Imagine an IT security team as a navy crew at sea. A torpedo blasts the ship’s side below the water line. As the water floods in, they can’t even see the hole, let alone fix it. Instead, everyone turns to the pumps to keep the ship afloat.
This is the state of many security programs today. Despite a plethora of point solutions, security teams lack visibility into what they’re trying to protect, their most pressing risks and the security tools at their disposal. Thus security teams operate in constant reactionary mode, while a strategic, proactive security program remains elusive.
The growing popularity of virtual networks further complicates visibility issues. Virtual machines are spun up at a moment’s notice, and security groups and tags are assigned – but not necessarily in line with broader security policies. Network security teams may have no access to management consoles and limited insight as to how changing network architectures affect their attack surface.
But with comprehensive network modeling extending into virtual networks, network security engineers can gain the needed visibility to unify security and compliance processes across their hybrid hardware and virtual environments.
A major challenge to policy and access verification in hybrid environments is complexity. The mixture of physical, virtual and cloud networks with their various security groups and tags, as well as traditional ACLs, makes manual comparison and analysis almost impossible. But by normalising this data and combining hybrid network policies, network access can be analysed end to end and visualised within the model.
Historically, data centres have been protected by perimeter security technologies analysing north-south traffic –traffic into and out of the data centre. Traditional data centre designs assume that all east-west traffic – traveling within the data centre – occurs in trusted, well-protected zones. Recent data breaches, however, have shown that this assumption is no longer valid. Microsegmentation is capable of dividing east-west traffic within the data centre into smaller, more protected zones; but without security visibility into how microsegmentation is implemented, it’s difficult to verify policy is adhered to across the network.
By combining and modeling north-south and east-west policies network security teams can gain end-to-end access visibility throughout their hybrid network. Model-driven visibility also provides a more realistic view of applied policy at the host level rather than verifying access only at “chokepoints” or gateways to the virtual network.
Vulnerability detection in virtual networks
One added benefit of modeling virtual and cloud environments is scanless vulnerability detection. Security analytics applied to the model can deduce vulnerabilities using product configuration and version information. This can significantly decrease reliance on active or third-party scans which are harder to operate on virtual and cloud networks. Incorporating vulnerability intelligence gives a fuller picture of how these networks impact overall risk.
By unifying hybrid IT environments in one model and normalising their data, organisations can break down the barriers that traditionally existed between physical, virtual and cloud networks for comprehensive, streamlined security management.

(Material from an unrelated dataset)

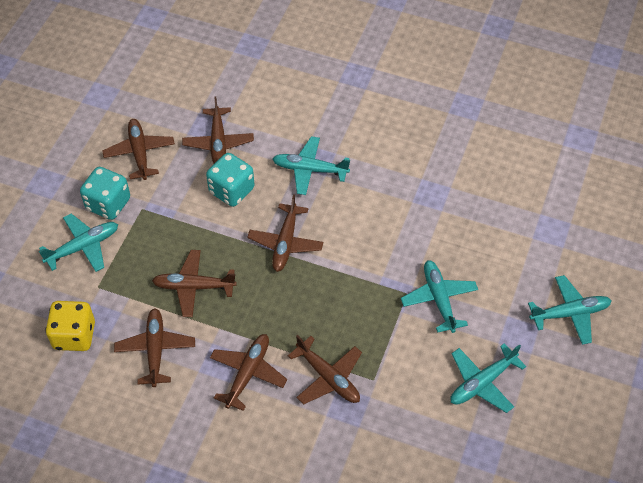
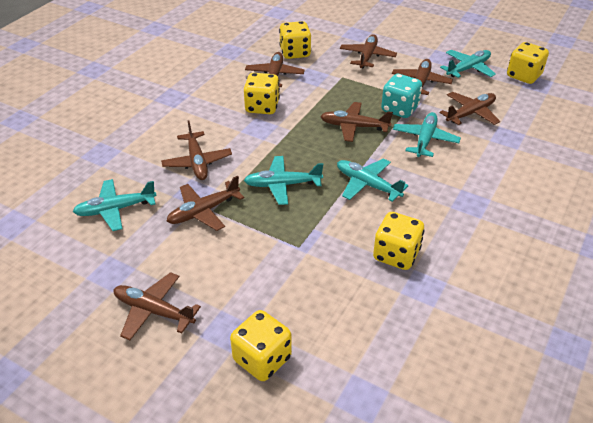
brown plane: 7 -> 8
turquoise dice: 2 -> 1
yellow dice: 1 -> 5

This information can be further distilled into a simple picture of the organisation’s unique attack surface. Using attack surface visualisations, CISOs to “in-the-trenches” security practitioners to board members can quickly see the interconnectedness of their IT infrastructure and where their most critical security exposures lurk. Attack surface visibility gives an intuitive and deeply analytical tool to make fast, informed decisions regarding incident response, operations and security investments. It provides a common language and reference to stop reacting to symptoms and start treating root causes of security issues, creating a proactive, holistic security program.